# Multi-Model Endpoint - CatBoost

This example notebook will showcase how to use a custom container to host multiple CatBoost models. 

## Load model and test local inference

Example model is taken from this [CatBoost tutorial](https://github.com/catboost/tutorials/blob/master/python_tutorial_with_tasks.ipynb). We will load up the model locally using `CatBoostClassifier()`. `test_data.csv` contains a single row of test inference data.

In [None]:
!pip install catboost

In [3]:
from catboost import CatBoostClassifier, Pool as CatboostPool, cv
import os
import pandas
model_file = CatBoostClassifier()
model_file = model_file.load_model("catboost_model.bin")
df = pandas.read_csv("test_data.csv")

In [5]:
import pandas as pd
import io
import json

out = model_file.predict_proba(df)
print(out)

[[0.0203764 0.9796236]]


## Create a model tar ball

SageMaker requires our model to be packaged in a tar.gz file.

In [6]:
! tar -czvf catboost-model.tar.gz catboost_model.bin

catboost_model.bin


## Upload 100 copies of the model to S3

Multi-Model Endpoints require all our models to be in a specific S3 prefix.
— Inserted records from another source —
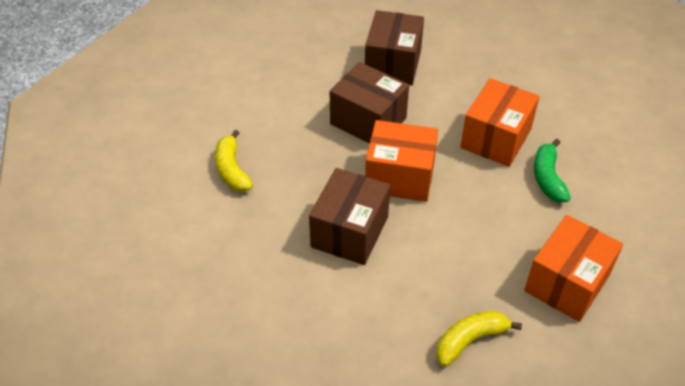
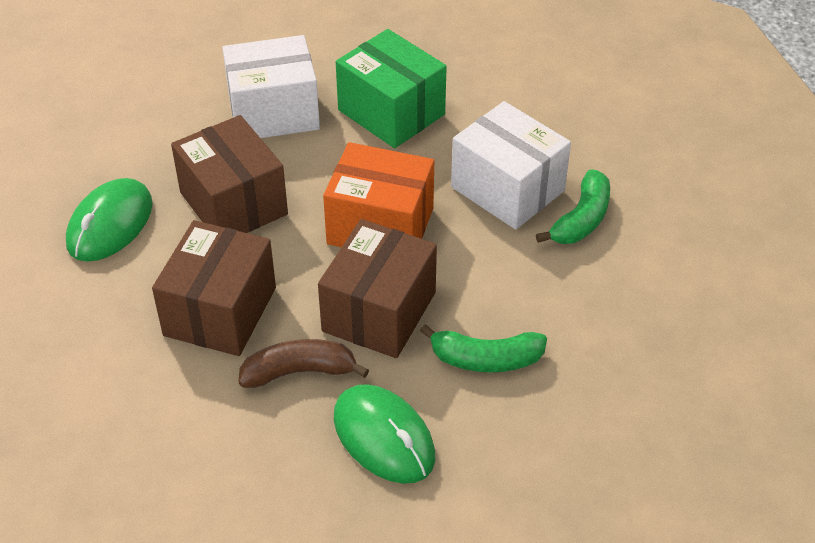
brown banana: 0 -> 1
green banana: 1 -> 2
green box: 0 -> 1
green mouse: 0 -> 2
orange box: 3 -> 1
white box: 0 -> 2
yellow banana: 2 -> 0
Here we upload 100 of them to our default bucket. 

In [None]:
import sagemaker

sess = sagemaker.Session()
s3_bucket=sess.default_bucket()  # Replace with your own bucket name if needed
print(s3_bucket)

### Upload the model tar balls using boto3 with a unique name

In [None]:
import boto3

s3 = boto3.client('s3')
for i in range(0,100):
    with open("catboost-model.tar.gz", "rb") as f:
        s3.upload_fileobj(f, s3_bucket, "catboost/catboost-model-{}.tar.gz".format(i))


#### Upload the Bigger model

In [4]:
import boto3

s3 = boto3.client('s3')
for i in range(0,100):
    with open("./models/catboost-model-big.tar.gz", "rb") as f:
        s3.upload_fileobj(f, s3_bucket, "catboost/catboost-model-big-{}.tar.gz".format(i))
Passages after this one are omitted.